As discussed earlier, many women like Laura abandoned musical performance after marriage, a fact which was particularly unfortunate given that music was uniquely linked to identity formation according to Victorian mental science. For instance, William Hamilton (1788-1856), Professor of Logic and Metaphysics at Edinburgh University from 1836, thought identity was partially formed through performative actions, like playing the piano. Learning to play keyboard instruments was frequently used as an example in associationist psychology, which proposed that the mind stored simple ideas derived from sense or introspection that were then linked in chains to form complex ideas. Association of ideas explained how human identity held together over time. As an example, Hamilton cites learning to play the harpsichord:

The first step is to move his fingers, from key to key, with a slow motion, looking at the notes, and exerting an express act of volition in every motion. By degrees, the motions cling to one another, and to the impressions of the notes, in the way of association, so often mentioned; the acts of volition growing less and less express all the time, till, at last, they become evanescent and imperceptible. For an expert performer will play from notes, or ideas laid up in the memory, and at the same time carry on a quite different train of thoughts in his mind; or even hold a conversation with another. (Hamilton, 356)

With the unconscious and habitual actions involved in musical training thus tied to identity and memory, to stop practising could disconnect the performer from part of him or herself. This is precisely what Laura experiences when she develops partial amnesia. In effect, a doorway to her associative self is closed, a process that the text treats as necessary for a peaceful marriage.

Collins’s novel is constructed as a collection of testimonies written by several characters, which replaces Laura’s faulty memory and identity as it reconstructs events.
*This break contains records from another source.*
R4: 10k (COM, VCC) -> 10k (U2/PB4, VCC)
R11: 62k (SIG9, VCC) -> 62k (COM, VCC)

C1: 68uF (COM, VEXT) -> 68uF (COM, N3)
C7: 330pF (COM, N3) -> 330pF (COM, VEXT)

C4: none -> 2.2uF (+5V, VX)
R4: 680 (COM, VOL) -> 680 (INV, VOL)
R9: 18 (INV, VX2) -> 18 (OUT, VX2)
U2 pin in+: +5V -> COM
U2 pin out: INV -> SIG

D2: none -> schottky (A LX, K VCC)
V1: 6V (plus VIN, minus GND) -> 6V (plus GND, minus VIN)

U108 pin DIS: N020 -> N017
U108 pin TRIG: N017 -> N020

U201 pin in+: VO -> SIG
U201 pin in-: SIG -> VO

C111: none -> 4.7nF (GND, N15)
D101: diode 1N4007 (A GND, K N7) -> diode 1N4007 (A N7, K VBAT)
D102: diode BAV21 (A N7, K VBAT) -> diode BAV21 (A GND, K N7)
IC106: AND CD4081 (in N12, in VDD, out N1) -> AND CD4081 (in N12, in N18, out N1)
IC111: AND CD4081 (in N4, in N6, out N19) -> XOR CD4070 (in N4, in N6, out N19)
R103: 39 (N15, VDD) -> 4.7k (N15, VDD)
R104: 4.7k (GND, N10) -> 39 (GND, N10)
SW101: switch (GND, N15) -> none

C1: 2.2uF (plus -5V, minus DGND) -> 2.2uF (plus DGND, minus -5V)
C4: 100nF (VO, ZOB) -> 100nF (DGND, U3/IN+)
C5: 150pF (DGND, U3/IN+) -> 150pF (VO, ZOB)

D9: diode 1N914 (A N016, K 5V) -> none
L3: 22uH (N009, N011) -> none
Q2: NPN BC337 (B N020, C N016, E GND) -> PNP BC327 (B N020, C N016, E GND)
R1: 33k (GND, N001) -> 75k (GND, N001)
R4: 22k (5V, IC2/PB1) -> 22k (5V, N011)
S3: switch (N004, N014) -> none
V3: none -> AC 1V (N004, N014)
The connection between memory and identity is viable because nineteenth-century theories of consciousness stress memories as essential to defining the self. For instance, respected Victorian physiologist, William B. Carpenter (1813-85), wrote in Principles of Mental Physiology that personal identity is created by recognizing memory as a distinct mental state from present consciousness. Yet the past is also connected to the present, and this allows the feeling of identity to be carried from moment to moment (Carpenter, 455). Collins’s novel records memories dealing with the Hartrights’ marriage since it begins with Walter accepting work where he meets Laura, and ends with their child’s birth in the penultimate paragraph. The novel therefore makes the Hartrights’ “marriage identity,” and this becomes the substance of Laura’s identity.

Yet despite Laura’s loss of memory, from the beginning it seems that Walter, not Laura, needs to capture memories. This is hidden within the text. In narrating musical events, Walter constructs Laura as the passive female ideal. The first time Laura plays is at Walter’s request, but she repeats the melodies later that evening:

As the last sentence fell from the reader’s lips, Miss Fairlie passed us on the terrace once more. She was softly singing to herself one of the melodies which she had been playing earlier in the evening. Miss Halcombe waited till she had passed out of sight again, and then went on with the letter . . . (83)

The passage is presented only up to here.